これを見て私は思いました「それなら赤ちゃんの頭も液体である」と。赤ちゃんの頭はヘルメットに入れるとヘルメットの形に変わる、まさに液体ではないかと。ただし残念ながらこれは月齢が早い成長期の赤ちゃんの話であって、月齢が進むと固体になってしまうのです。赤ちゃんの頭の形でお悩みの親御様にはぜひとも赤ちゃんの頭が液体のうちに専門家受診をお勧めしたいと思います。

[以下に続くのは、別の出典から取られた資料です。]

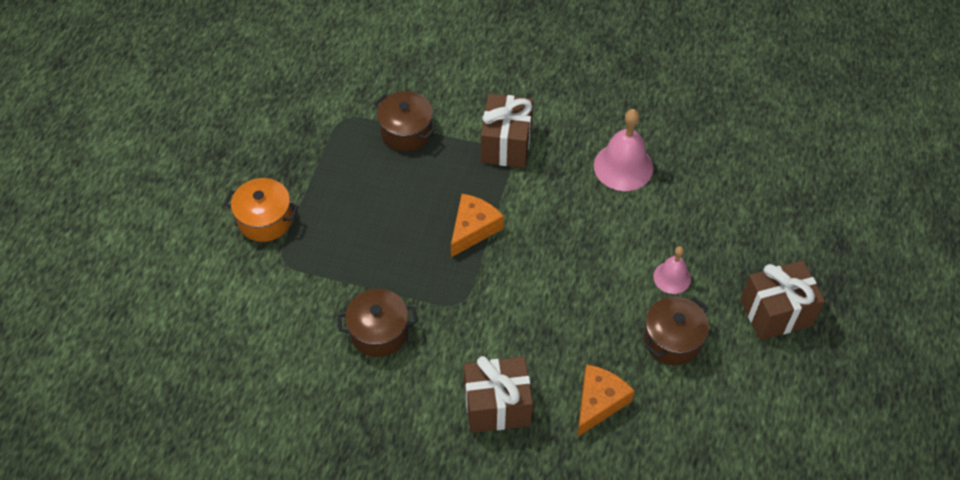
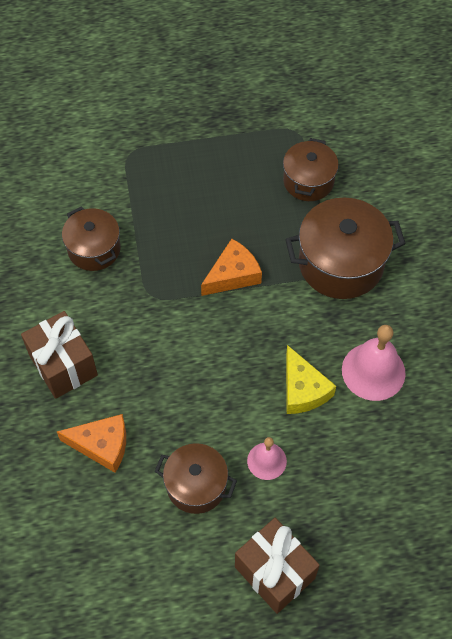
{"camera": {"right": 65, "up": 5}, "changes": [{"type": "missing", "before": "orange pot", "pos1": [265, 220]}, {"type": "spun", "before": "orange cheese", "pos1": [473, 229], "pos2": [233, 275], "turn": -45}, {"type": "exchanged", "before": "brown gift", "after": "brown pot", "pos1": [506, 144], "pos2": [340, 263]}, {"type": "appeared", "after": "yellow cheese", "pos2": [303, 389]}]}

「赤ちゃんの頭のかたちを変えることで赤ちゃんの未来が変わる!」
今年6月に私が所属する日本小児外科学会の第60回学術集会が大阪で開催され、当クリニックが本年2月に大阪にクリニックを開設したこともあって、この学会で赤ちゃんの頭蓋変形に関するランチョンセミナーを行ってまいりました。向き癖による赤ちゃんの頭の歪みが欧米と比較して日本では疾患としての認識が不足しているためにまだまだ放置されていること、歪みによって将来もたらされる可能性がある様々なリスク(非対称に伴う身体的障害、発達への懸念、見た目の悩みのことなど)、そして重症例に対するヘルメット治療の有用性などについて講演を行ってきました。学術集会の最終日には野田聖子衆議院議員の「こども家庭庁の設置について」という講演がありました。当初は参加する予定がなかったのですが、大雨で新幹線が止まって東京へ帰れなくなったために拝聴することになりました。議員からは「こどもへの投資は未来への投資である」というメッセージをいただきました。ご講演の中で議員自身のご長男のお話がありました。このご長男は残念ながら生まれつき幾つかの障害を持っていて、我々小児外科での手術も何度か必要な状態でした。彼が赤ちゃんの時に私も若干関わったことがあったのですが、現在中学生になったご長男のビデオが流され、元気に自転車に乗っている姿を見たときには、本当にびっくりしました。「あの子がこんなに元気になったのか」と。そして議員自身もこどものことで大変な苦労してきたけれども、今はこどもの成長ぶりに大変幸せな気持ちになれているとおっしゃっていたのが印象に残りました。こどもの可能性の大きさに改めて驚かされるとともに、日本の出生率減少が続いている最中、こども一人一人を本当に大切に育てていくことが大事であると改めて痛感させられました。そして、こどもの成長がこんなにも親の幸せにもつながるのだということを強く実感させられる素晴らしい講演でした。現在自分が未来のあるこどもと頑張って育児をしているご両親のために少しでも役立つ仕事に携われていることにやりがいと責任を感じた1日でした。もし赤ちゃんの頭の歪みが気になるならぜひ放っておかずに専門家を受診してください。そして赤ちゃんの未来を想像してみてください。赤ちゃんの頭の歪みを整えてあげることは将来懸念されるいろんなリスクから赤ちゃんを解放してあげる、つまりは赤ちゃんの未来の人生を変えることにつながるのです。もしかしたら、乳児期にヘルメットをかぶっていた赤ちゃんの中から将来成人になって今度はヘルメットではなく、大谷翔平選手のように立派な兜を被れるようなビッグな人間が現れてくれるといいな、と大いなる期待をもって日々の診療に従事したいと思います。